“‘All right; I’ll surely be there,’ I replied.
“In a little while another man came along and stopped and looked, and he rather gibed at the idea of a new church, and when I told him of the livery-stable man contributing one hundred dollars, he said, ‘But you haven’t got the money yet!’
“‘No,’ I said; ‘but I am going to get it to-night.’
“‘You’ll never get it,’ he said. ‘He’s not that sort of a man. He’s not even a church man!’
“But I just went quietly on with the work, without answering, and after quite a while he left; but he called back, as he went off, ‘Well, if he does give you that hundred dollars, come to me and I’ll give you another hundred.’”
Conwell smiles in genial reminiscence and without any apparent sense that he is telling of a great personal triumph, and goes on:
“Those two men both paid the money, and of course the church people themselves, who at first had not quite understood that I could be in earnest, joined in and helped, with work and money, and as, while the new church was building, it was peculiarly important to get and keep the congregation together, and as they had ceased to have a minister of their own, I used to run out from Boston and preach for them, in a room we hired.
“And it was there in Lexington, in 1879, that I determined to become a minister.
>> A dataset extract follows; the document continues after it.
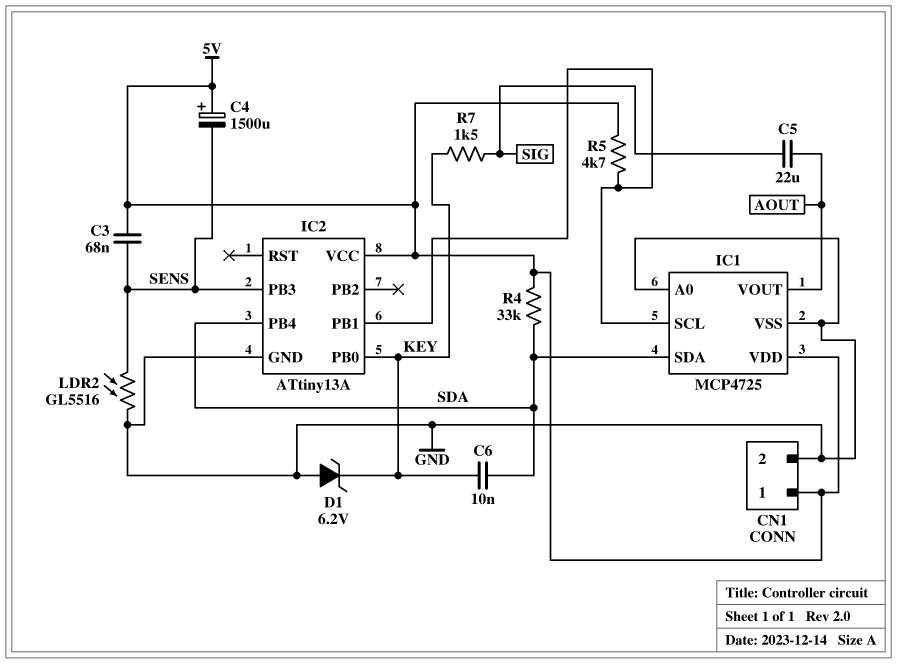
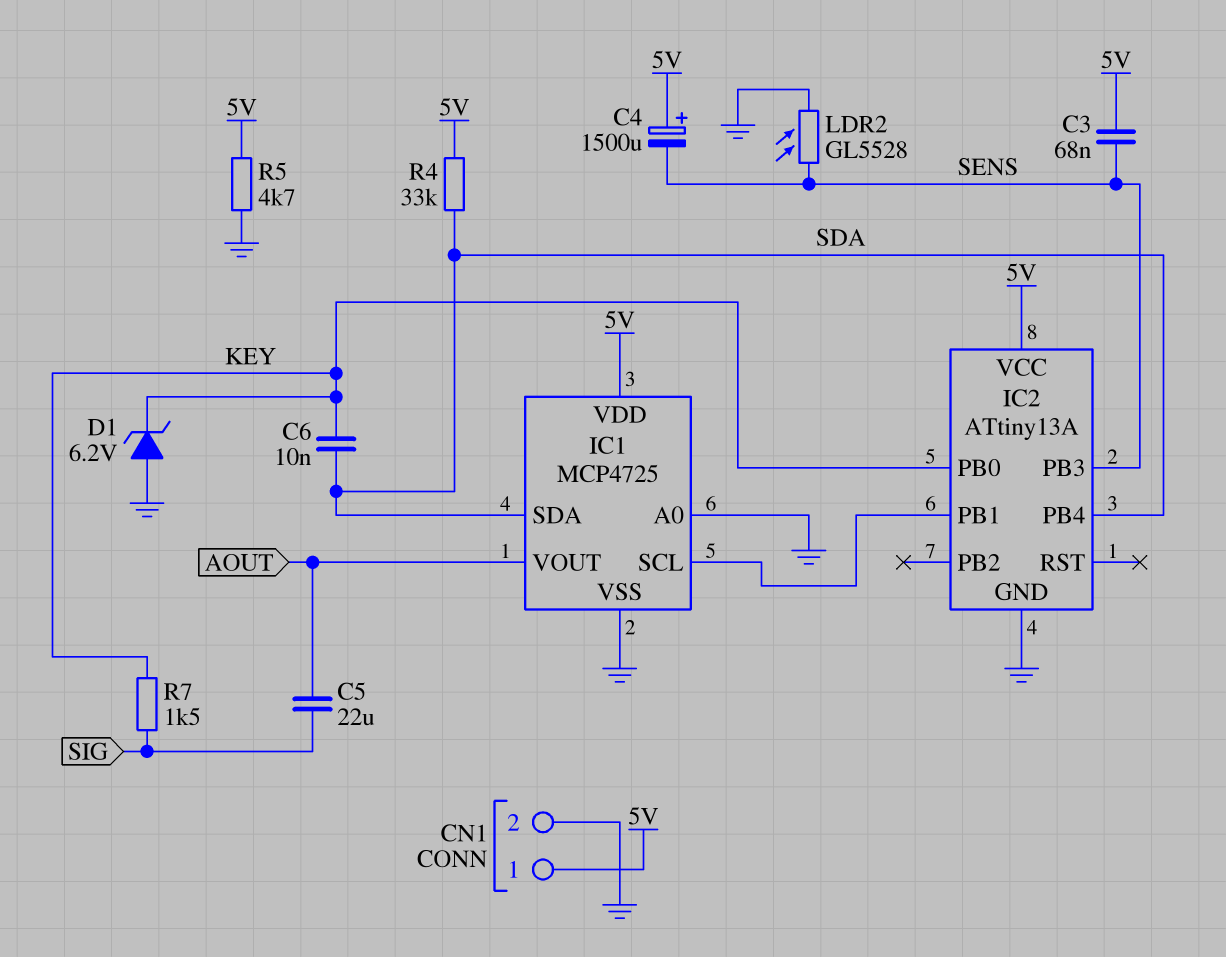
LDR2: GL5516 (GND, SENS) -> GL5528 (GND, SENS)
R5: 4.7k (5V, IC1/SCL) -> 4.7k (5V, GND)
I had a good law practice, but I determined to give it up. For many years I had felt more or less of a call to the ministry, and here at length was the definite time to begin.
“Week by week I preached there”—how strange, now, to think of William Dean Howells and the colonel-preacher!—“and after a while the church was completed, and in that very church, there in Lexington, I was ordained a minister.”
A marvelous thing, all this, even without considering the marvelous heights that Conwell has since attained—a marvelous thing, an achievement of positive romance! That little church stood for American bravery and initiative and self-sacrifice and romanticism in a way that well befitted good old Lexington.